Predation is one of the main evolutionary forces in animals (Endler 1986; Lima and Dill 1990). The hunting efficiency of predators usually coevolves with the antipredatory behaviours of the prey (Greene 1988; Vermeij 1994). Nonetheless, the invasion of alien predators imposes new predator-prey interactions among animals that do not share a common evolutionary history (Strauss et al. 2006; Sih et al. 2010; Simberloff et al. 2013). In this scenario, naïve native prey may be unable to recognize predators or respond to them appropriately (Banks and Dickman 2007; Kovacs et al. 2012; Cooper et al. 2014). In addition, sometimes, the alien predator has coevolved with similar prey in its original habitat, hence becoming a highly effective hunter of the naïve prey (Sih et al. 2010), which may result in the extinction of the naïve prey (e.g. Blackburn et al. 2004). However, there are many cases in which naïve prey may recognize and avoid novel predators despite not having a shared evolutionary history (e.g. Strauss et al. 2006; Anson and Dickman 2013; Nunes et al. 2014). Such an ability may be innate and hence fixed by evolution (e.g. Losos et al. 2006; Nunes et al. 2014), or it may be a trait that is caused by predator exposure and subsequent learning to avoid novel predators by the naïve prey (Kelley and Magurran 2003; Griffin 2004; Ferrari et al. 2012). Learning is well documented in fish and has been reported to occur rapidly, only some days after the first visual encounter with the novel predator, and even faster antipredator responses have been recorded with using predator chemical cues (usually by means of chemical alarm signals of conspecifics or heterospecifics; Chivers et al. 1995; Brown et al. 1997).
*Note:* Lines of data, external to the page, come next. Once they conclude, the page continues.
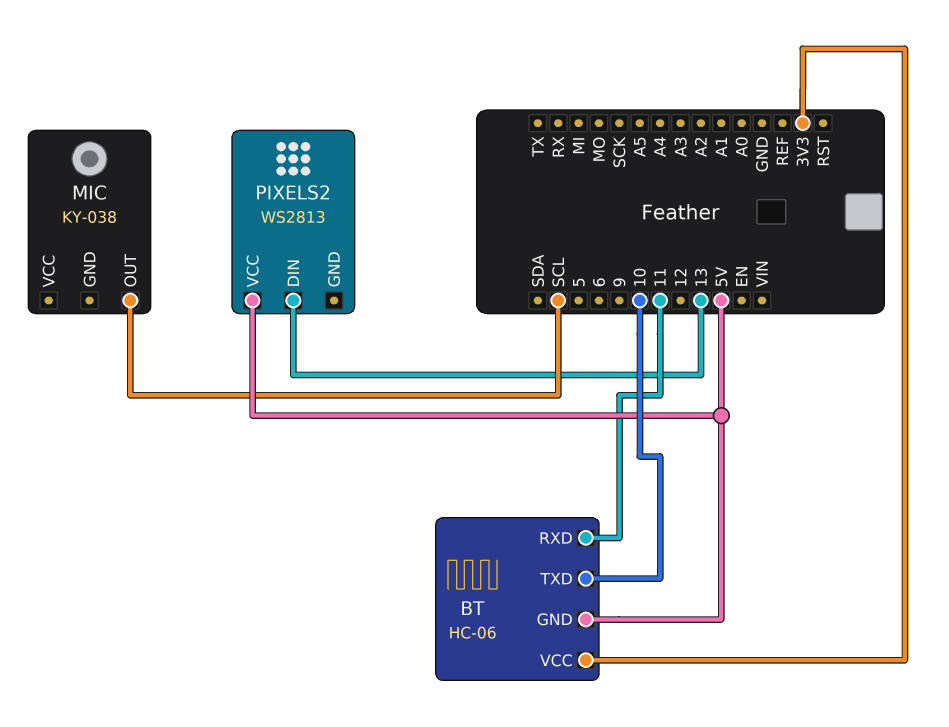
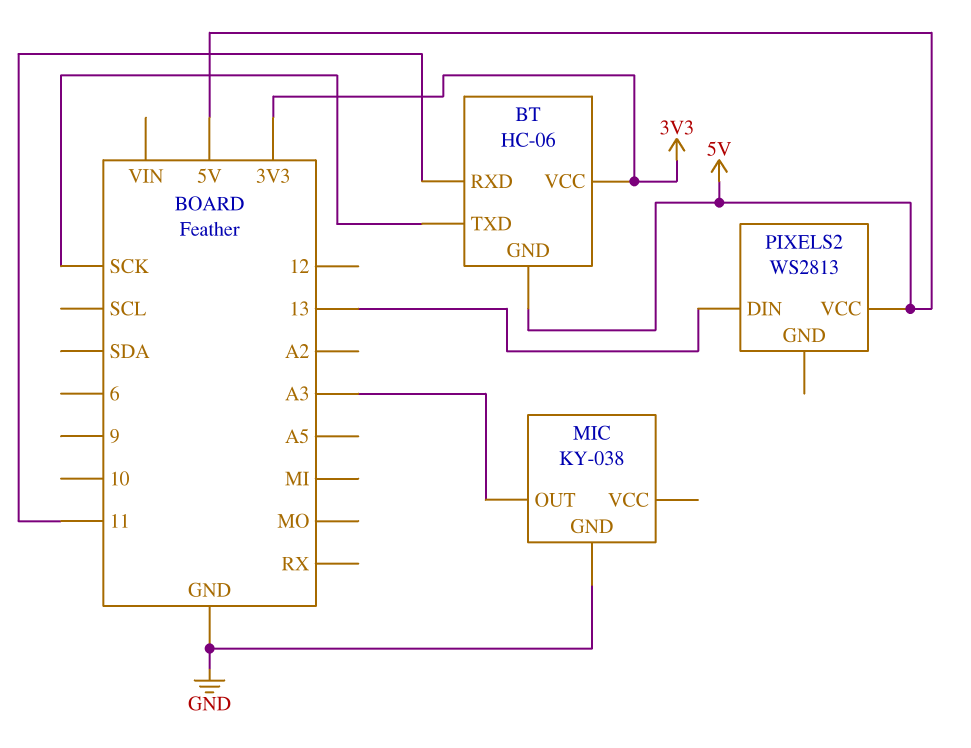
BT pin TXD: 10 -> SCK
MIC pin GND: none -> GND
MIC pin OUT: SCL -> A3

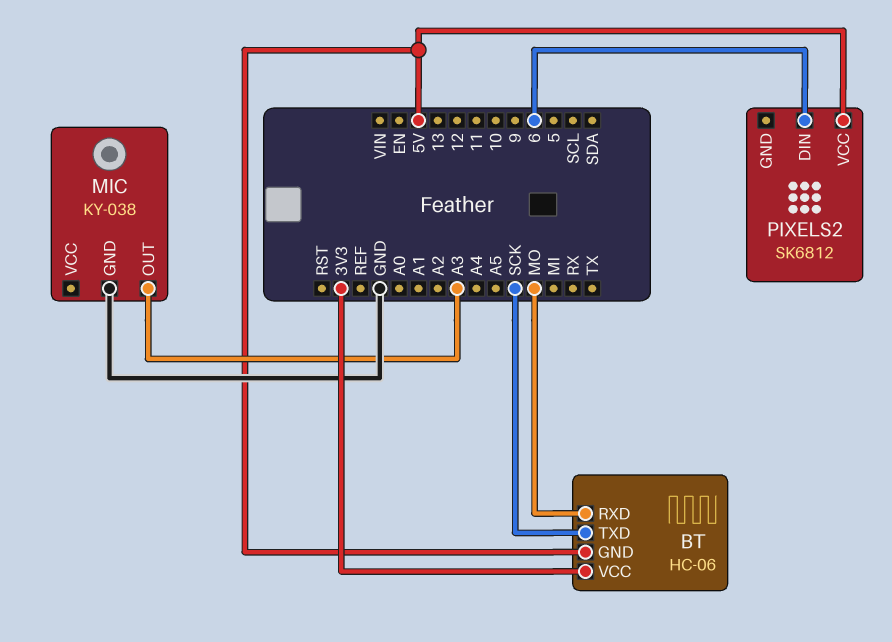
BT pin RXD: 11 -> MO
PIXELS2: WS2813 -> SK6812
PIXELS2 pin DIN: 13 -> 6

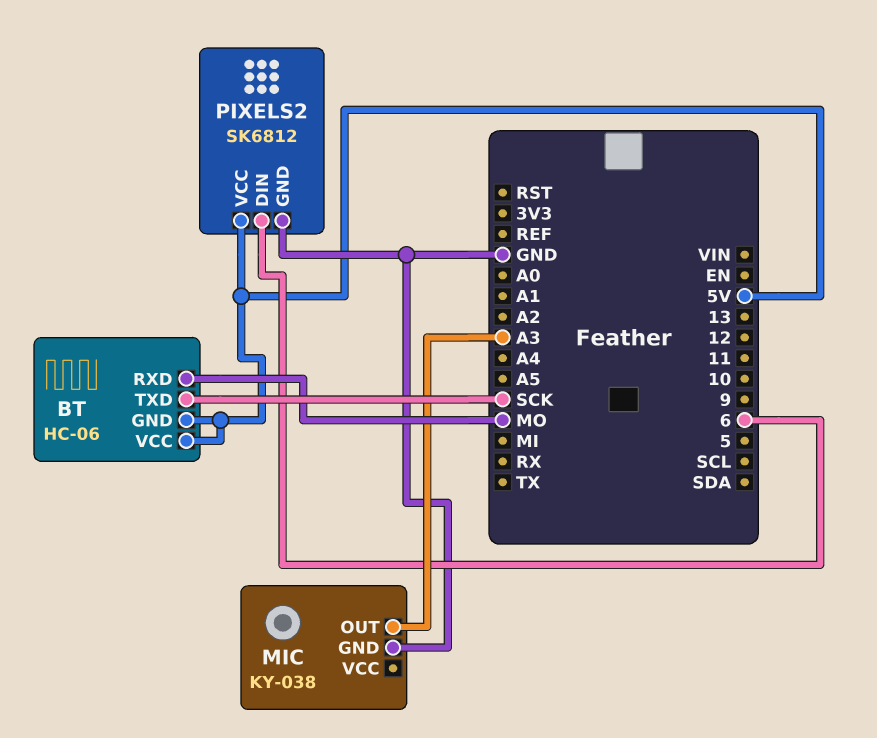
BT pin VCC: 3V3 -> 5V
PIXELS2 pin GND: none -> GND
Many animals are able to recognize predators by chemoreception, which allows potential prey to avoid risky encounters and, often, the costs of fleeing (Kats and Dill 1998; Apfelbach et al. 2005; Cooper et al. 2009). Reptiles have highly developed mechanisms of chemoreception (Schwenk 1995), and several species of lizards have been reported to use them to identify and react to native predators (Thoen et al. 1986; Dial et al. 1989; Webb et al. 2009; Mencía et al. 2016). However, long-term isolations from predators may result in that prey may have lost the ability to recognize predators (Blumstein 2002; Blumstein and Daniel 2005; Cox and Lima 2006).
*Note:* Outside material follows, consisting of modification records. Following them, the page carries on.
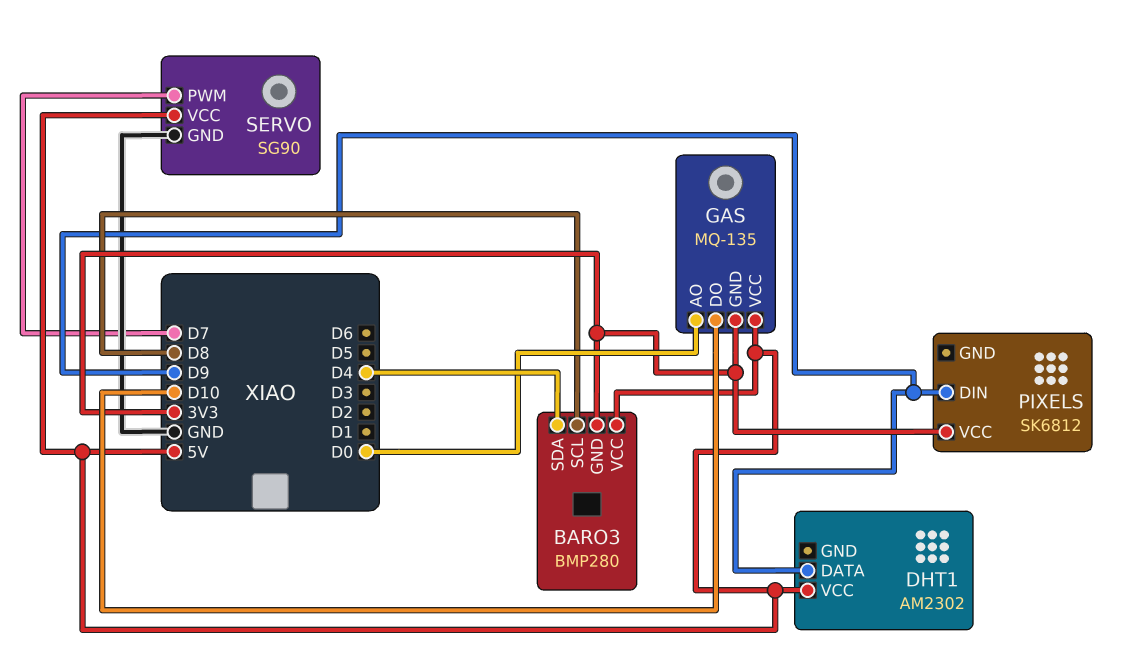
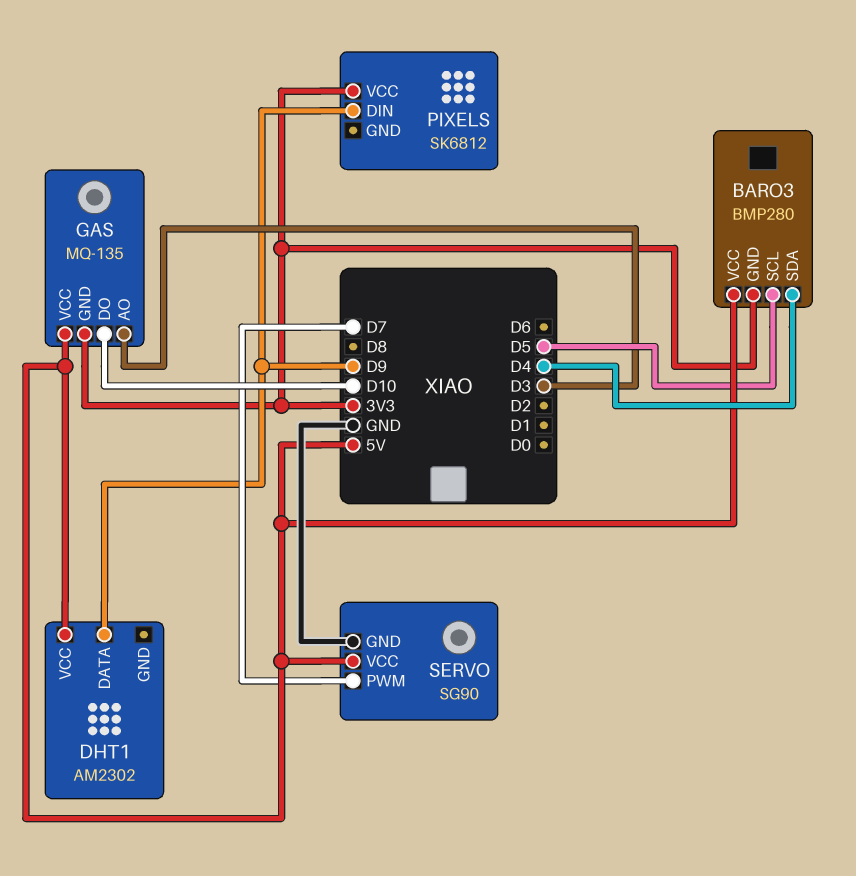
BARO3 pin SCL: D8 -> D5
GAS pin AO: D0 -> D3

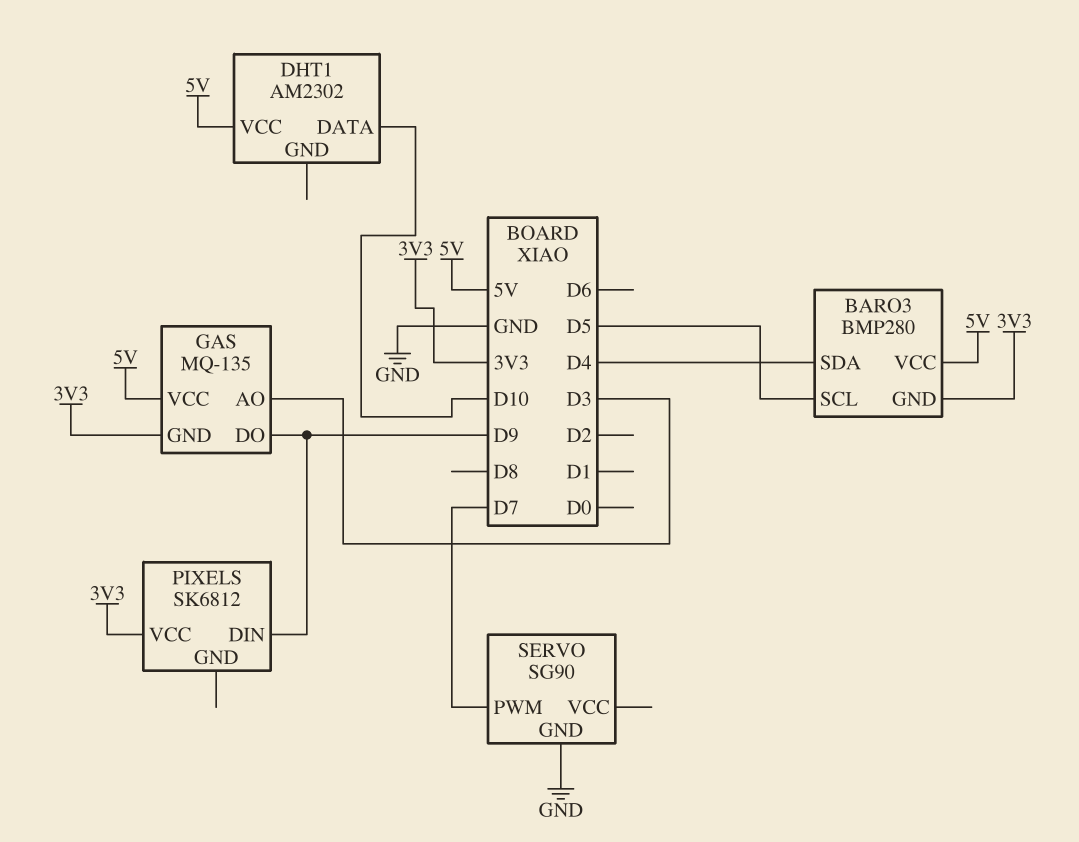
DHT1 pin DATA: D9 -> D10
GAS pin DO: D10 -> D9
SERVO pin VCC: 5V -> none

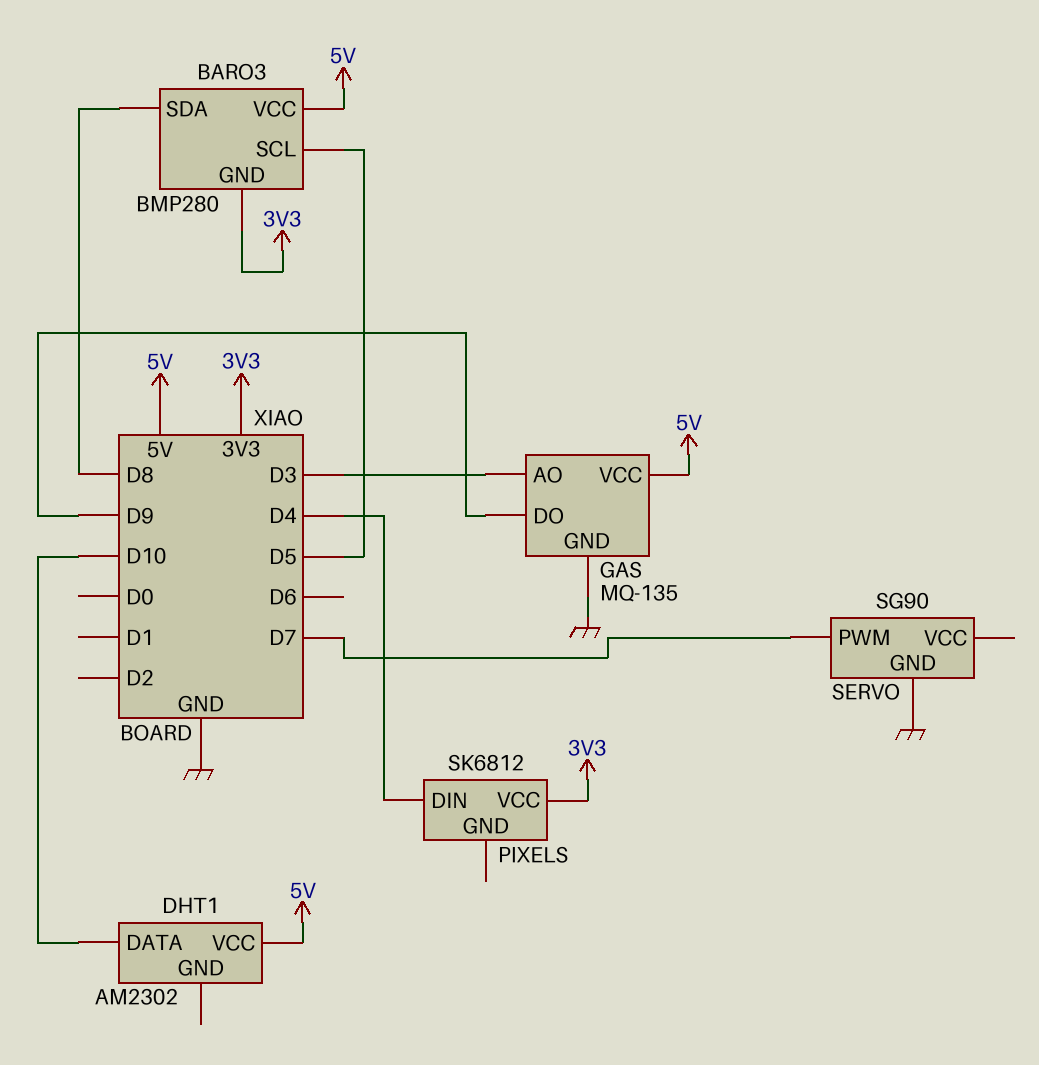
BARO3 pin SDA: D4 -> D8
GAS pin GND: 3V3 -> GND
PIXELS pin DIN: D9 -> D4

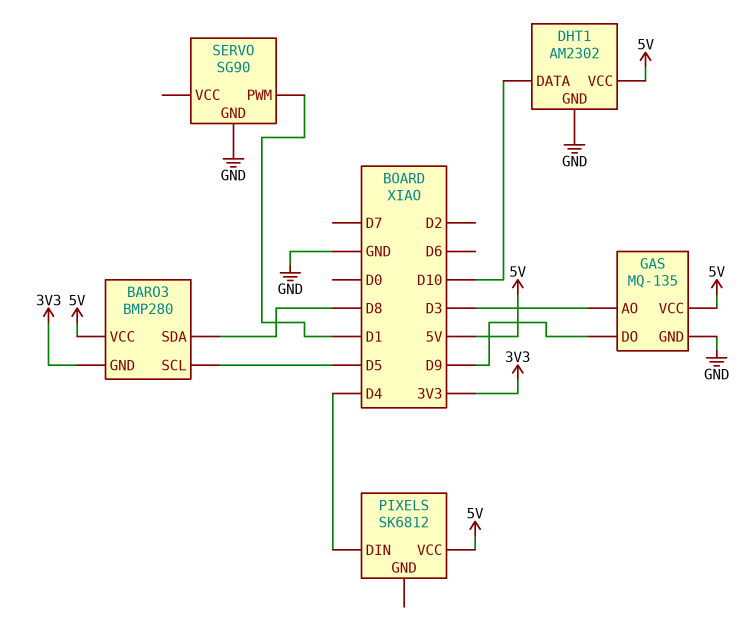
DHT1 pin GND: none -> GND
PIXELS pin VCC: 3V3 -> 5V
SERVO pin PWM: D7 -> D1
The Mediterranean island of Ibiza has never been inhabited by snakes (Kotsackis 1981; Alcover 2010) until their recent introduction via olive trees that were used for ornamental gardening in 2003 (Álvarez et al. 2010; Silva-Rocha et al. 2015). Hence, the Ibiza wall lizard, Podarcis pityusensis, first encountered snakes around one decade ago. Three invasive snake species (the horseshoe whip snake, Hemorrhois hippocrepis, the ladder snake, Rhinechis scalaris, and the Montpellier snake, Malpolon mosnpessulanus) are now present on the main island of Ibiza, while coastal islets are still free from snakes (Silva-Rocha et al. 2015). Thus, Ibiza wall lizards from coastal islets have never encountered snakes. We took advantage of this unique situation in order to test if recognition and response to alien predators can be acquired in a naïve prey that lacks a common evolutionary history with their potential predators. To do this, we conducted experiments on chemical recognition of alien snakes by Ibiza wall lizards. We exposed lizards from Ibiza (which have been in contact with snake predators for about one decade) and lizards from the snake-free islet of Sal Rossa to the scents of two of the alien snakes: the horseshoe whip snake and the ladder snake.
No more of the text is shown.